Отец почитал Богданова за его неразговорчивость и старомодные манеры электротехника-аскета, иссушенного охотничьей страстью, о которой он никогда не болтал. Лишь спросит бывало, укладываясь спать: Во сколько будить, Донат Евгеньевич? В три или в четыре? – А в полдень, смотрим, приносит красноперую тетерку, да куропатки пачкой свисают с ягдташа. И, уписывая дичь, мы выплевывали дробинки на скатерть, чтобы не повредить зубы. В лесу же, как позднее откровенничал отец, Богданов себе позволял лишь одну дежурную реплику: – Поерим, поурим? – что значило перекур. Садились отдыхать.
Отец не курил, не пил и к этому времени стрелял хуже Богданова. Поэтому он к нему ревновал, не подавая вида. Он давно уже начал слепнуть на правый глаз, поврежденный лучом прожектора. Там, на голубом его поле, зрело белое пятнышко. С правого плеча стрелять он уже ничего не видел и научился вскидывать приклад слева, что давалось ему нелегко и он часто мазал. Словом, перед Богдановым отец заметно сдавал. А в молодости, говорят, приплетется с охоты, увешанный вальдшнепами, как гроздью винограда, к неописуемому ужасу мамы. Вальдшнеп, мы знаем, вылетает внезапно, маленький и зигзагом. А – попадал!
Папа вообще ставил перед собою задачи самые невероятные. В нем билась жилка неудавшегося изобретателя. В Первую мировую войну, ожидая мобилизации, упражнялся писать левшой, на случай если на фронте оторвут правую руку. Из нашей диаспоры нам это непонятно. Это кажется барством, чудачеством. Когда оторвут, тогда и научимся. Мы мыслим прагматически. Но его привлекали вещи, требующие напряжения. Прочитав несколько книг по современной энергетике, он выработал для себя диаграмму, где ничего не пропадает, но входит в мировое пространство облаком натренированной воли. Атеист, он ввинчивался в небо, как электрическая лампочка, и, естественно, на этом терял. Всегда – терял…

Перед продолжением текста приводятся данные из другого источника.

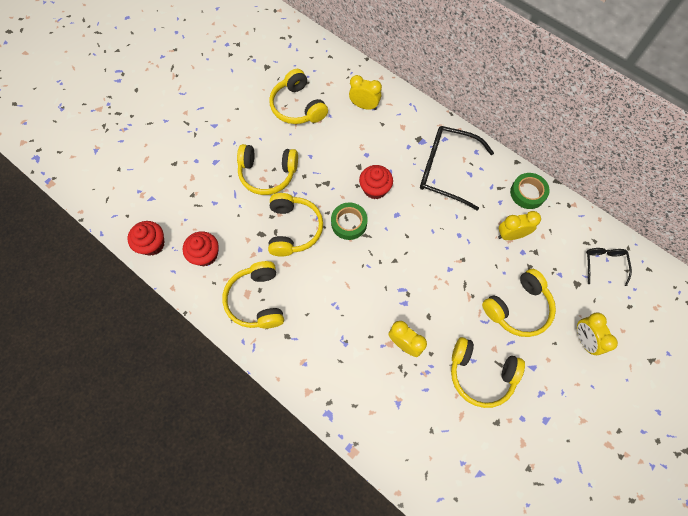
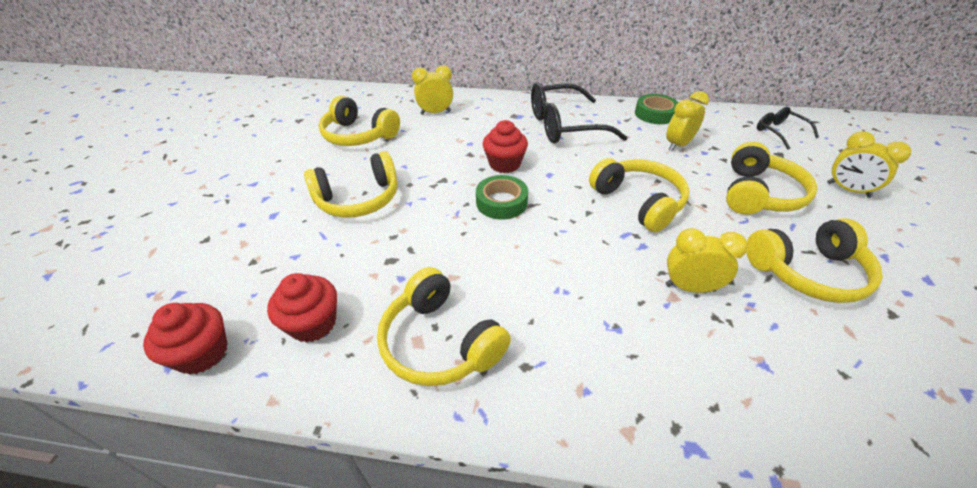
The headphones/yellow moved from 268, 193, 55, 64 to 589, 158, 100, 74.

Любил рассуждать о странностях науки в эпоху революции, когда сам одно время работал по изучению народных гипотез. Больше всего тогда изобретали перпетуум-мобиле, и, представьте, случалось, академики ахали и растерянно разводили руками: батенька! знали априори, что такого не бывает, но доказать не хватало догадливости – настолько по чертежам, на бумаге, все получалось аккуратно. Потом другой самородок нашел секрет погашения вулканов. Секретом пренебрегли, благо на Руси вулканы не так актуальны. С отчаянья самоучка списался с Муссолини, предложив утихомирить Везувий. За связь с фашизмом его пустили в расход. Отец допускал, что в результате мы прозевали мировое открытие…

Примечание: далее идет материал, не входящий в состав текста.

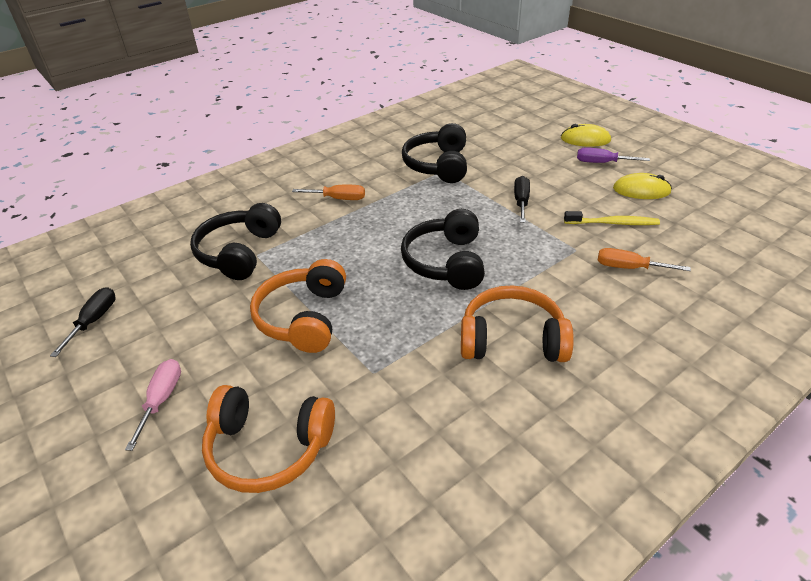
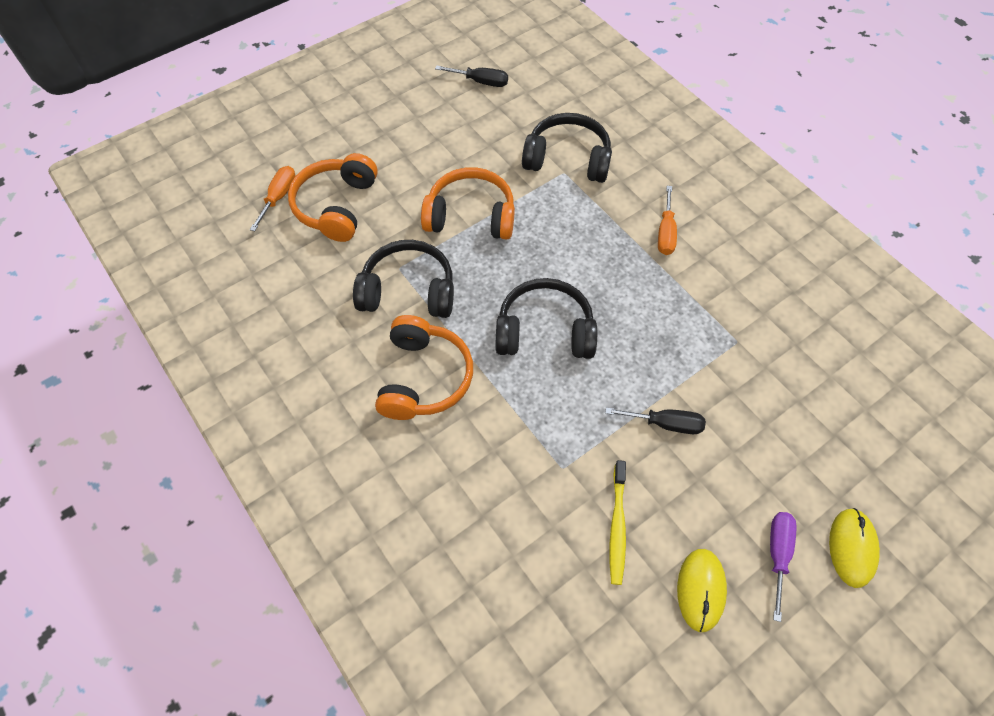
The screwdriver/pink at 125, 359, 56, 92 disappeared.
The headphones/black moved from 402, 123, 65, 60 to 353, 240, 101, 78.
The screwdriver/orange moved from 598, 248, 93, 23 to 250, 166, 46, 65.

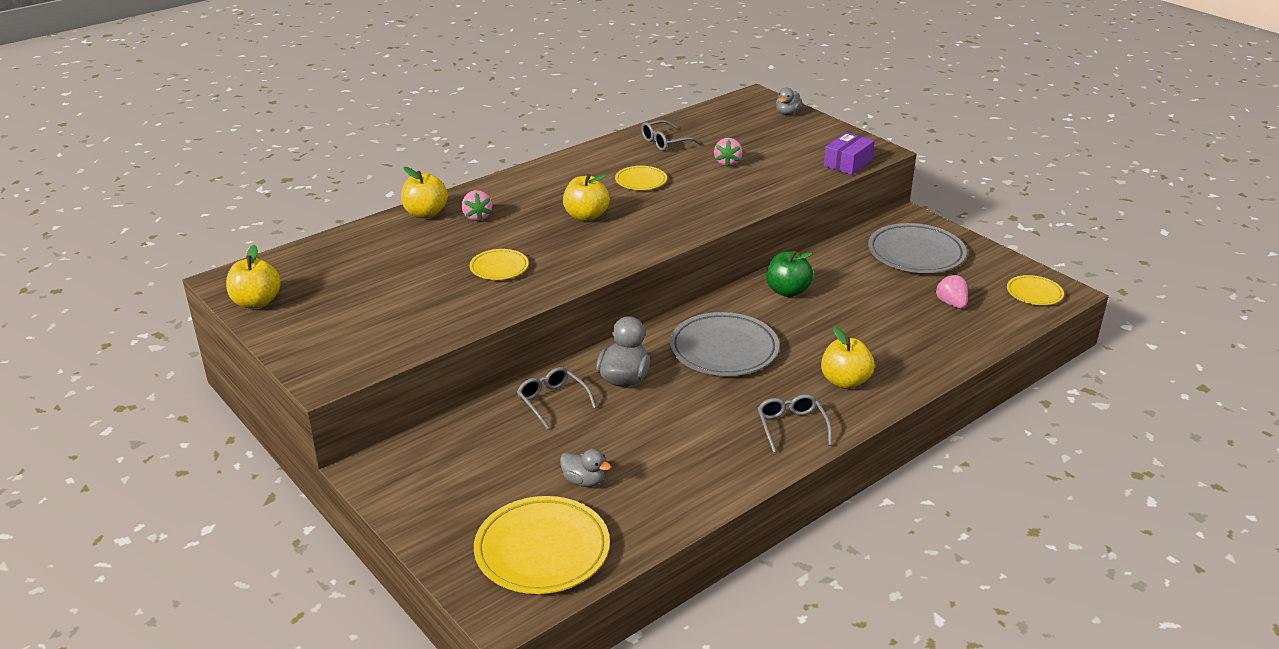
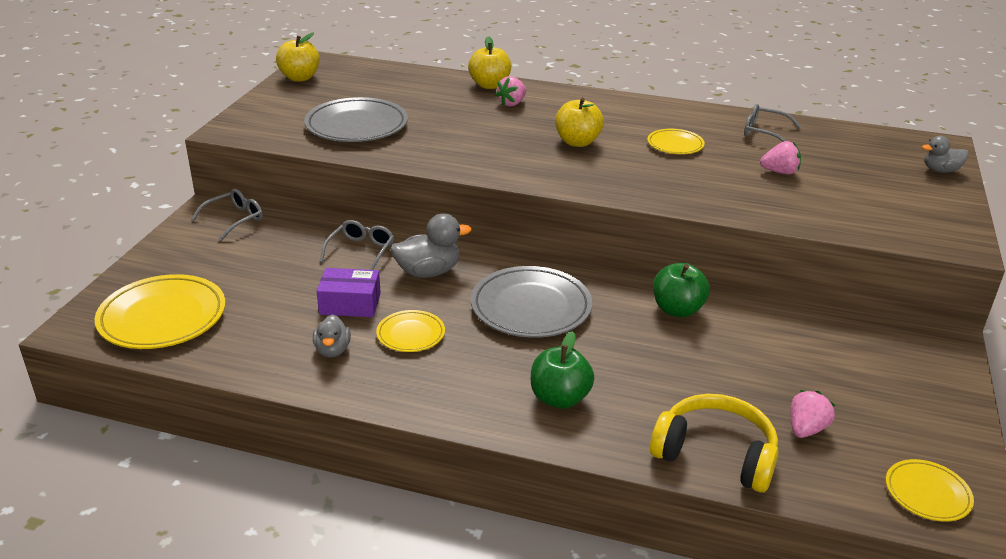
The plate/yellow moved from 470, 249, 59, 31 to 376, 310, 69, 42.
The duck/grey moved from 560, 449, 51, 38 to 313, 314, 38, 44.
The strawberry/pink at 714, 138, 29, 29 turned 150 degrees counterclockwise.
The glasses/grey moved from 758, 394, 74, 59 to 191, 189, 72, 52.
The apple/yellow at 821, 327, 53, 62 became the apple/green at 531, 331, 63, 78.
The box/purple moved from 824, 132, 51, 43 to 317, 268, 64, 49.
The plate/grey moved from 868, 223, 99, 50 to 304, 97, 104, 45.
The headphones/yellow at 650, 394, 129, 99 appeared.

Но оставим смешочки на совести профессоров. В наш дом в Москву раз в год приезжал дядя Леня с тетей Верой из Сухума. Тогда еще этот великолепный город именовался по-старому – Сухум, где, я слыхал, много русских. Химик, с ореховым от сухумского воздуха черепом, дядя Леня заведовал важной лабораторией, откуда раз в год наезжал в Москву на разведку, надеясь, что отец протолкнет его опыты в оборону. В белом балахоне и в белых же, полотняных штанах, казавшихся мне почему-то не совсем уместными, он, как негр, бросался в глаза кожаной черной перчаткой вместо левой руки, оторванной веществом, много превышающим силу динамита. Однажды они с тетей Верой подарили мне кубики. Все же я старался на дядю Леню лишний раз не смотреть. На правой руке у него тоже недоставало двух пальцев. Не знаю точно, что из этого вышло, но впоследствии отец говорил, что, может быть, наши катюши – это дело дяди Лени. Очень может быть.

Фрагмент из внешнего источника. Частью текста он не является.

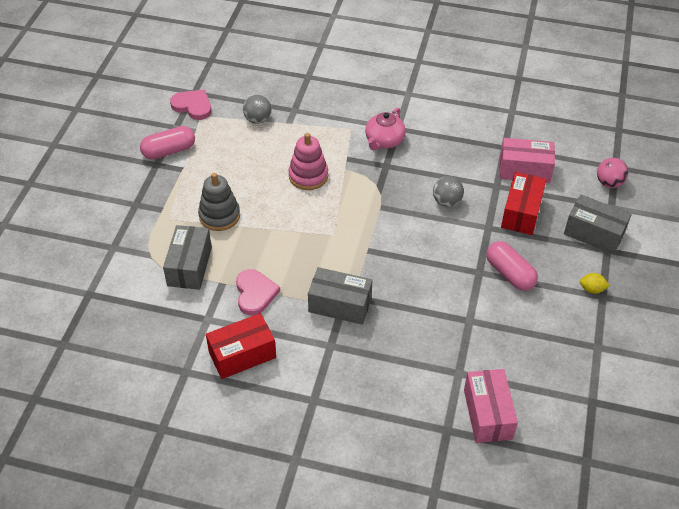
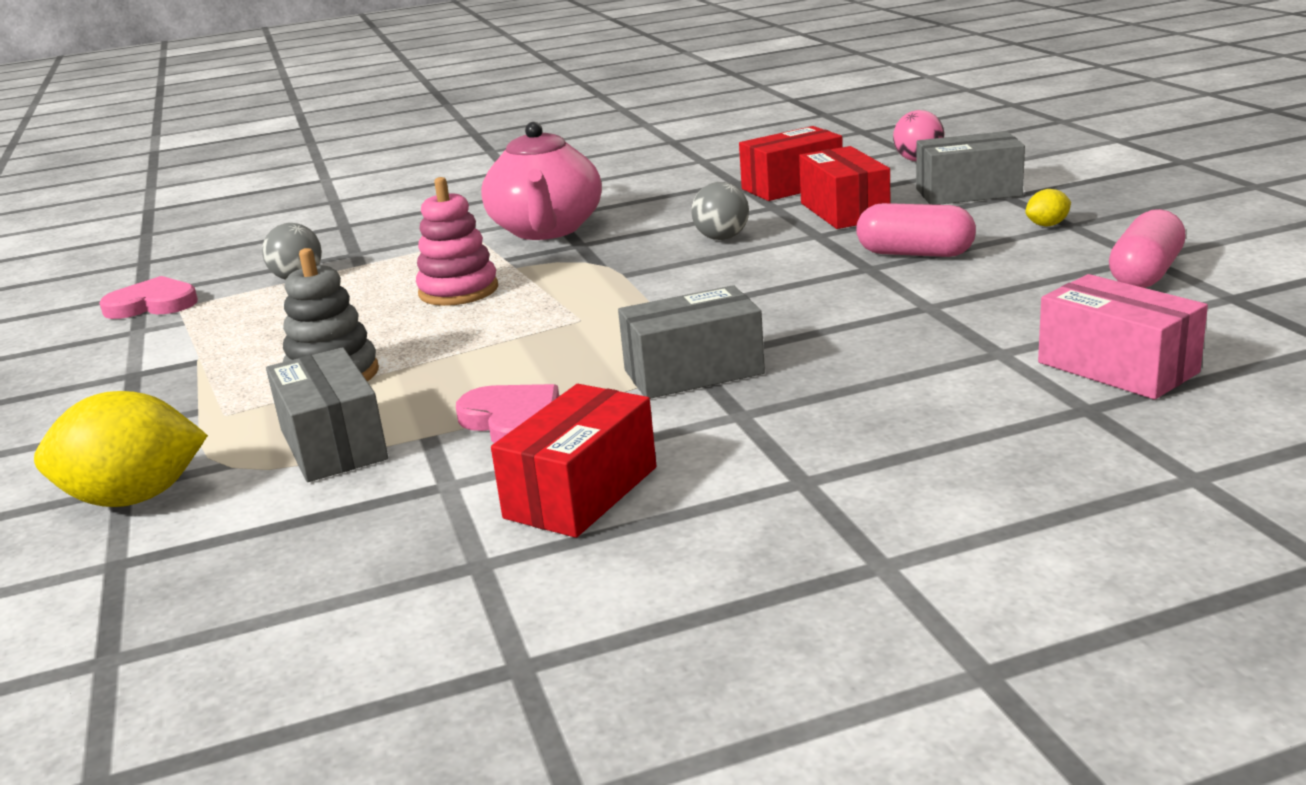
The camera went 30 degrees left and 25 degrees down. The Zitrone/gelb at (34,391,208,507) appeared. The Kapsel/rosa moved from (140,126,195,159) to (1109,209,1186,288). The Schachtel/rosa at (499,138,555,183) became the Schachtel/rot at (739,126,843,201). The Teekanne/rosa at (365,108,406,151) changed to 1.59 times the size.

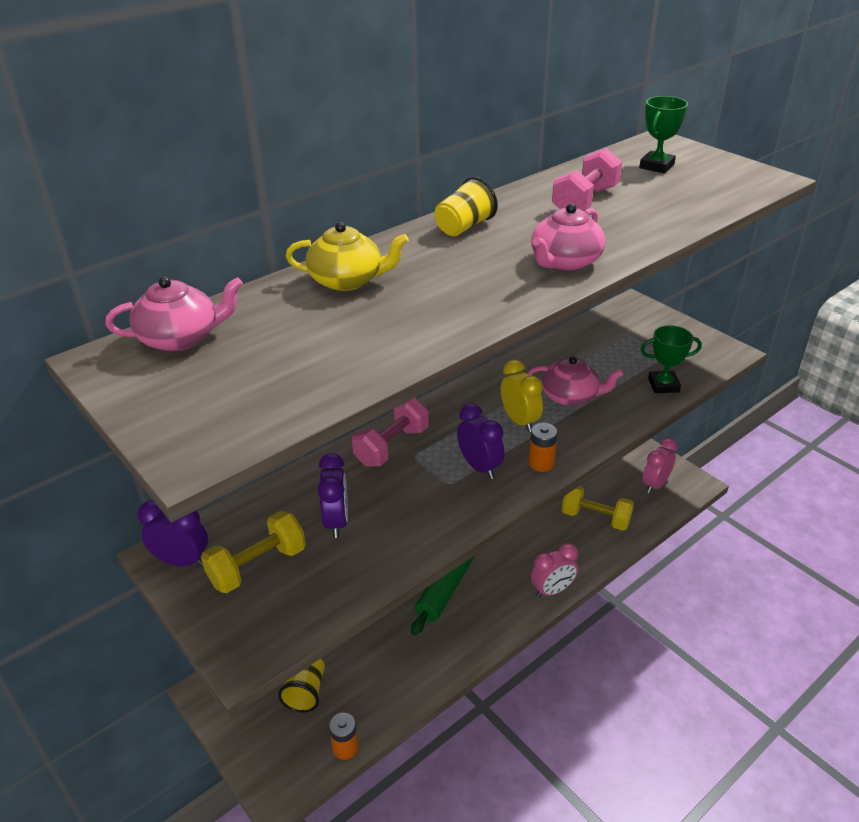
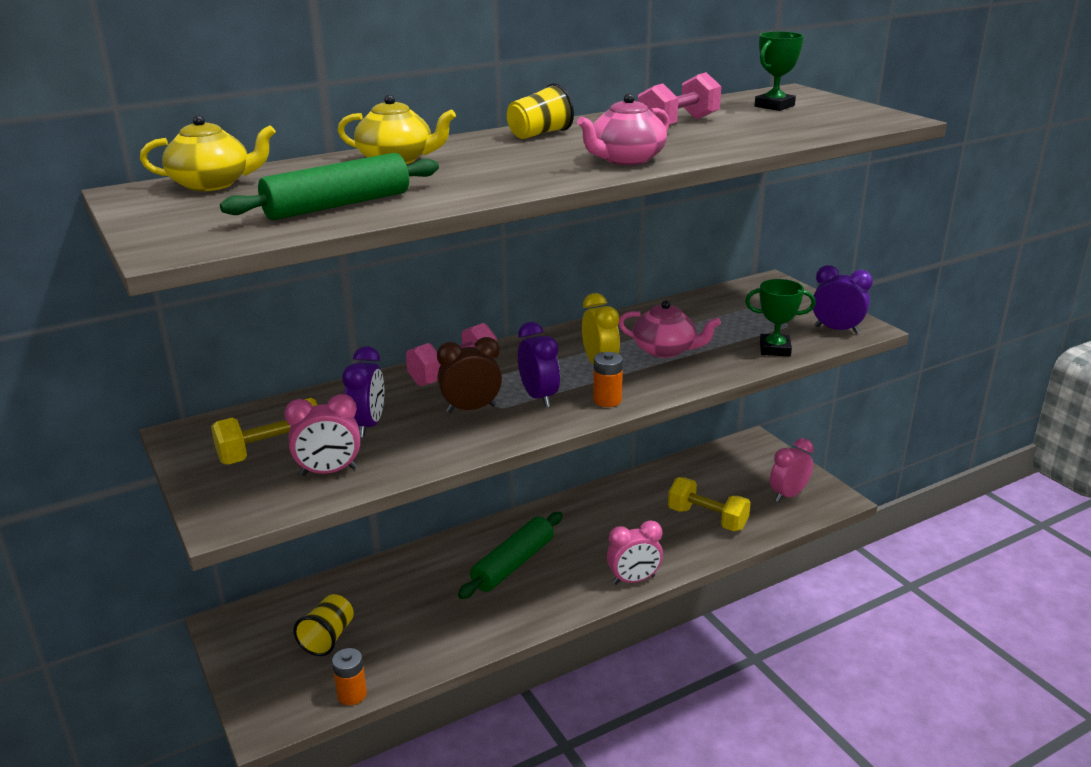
The camera went 10 degrees right and 10 degrees down. The Nudelholz/grün at (220,153,439,220) appeared. The Wecker/rosa at (284,394,360,476) appeared. The Wecker/braun at (437,337,502,413) appeared. The Wecker/lila moved from (138,500,208,567) to (813,265,873,334). The Teekanne/rosa at (105,276,243,351) became the Teekanne/gelb at (140,115,276,191).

Между тем я тоже не отставал от века и старался изобрести что-нибудь полезное. От первого изобретения до сих пор не отрекаюсь. Нужно было выдумать плотный газ, делающий вокруг самолета точную копию облака. Плывет себе потихоньку, высоко над землей, выпускаемое пульверизатором, и никто не подозревает, что внутри у него – самолет! С помощью такого облака мы долетаем до Берлина и неожиданно бомбим.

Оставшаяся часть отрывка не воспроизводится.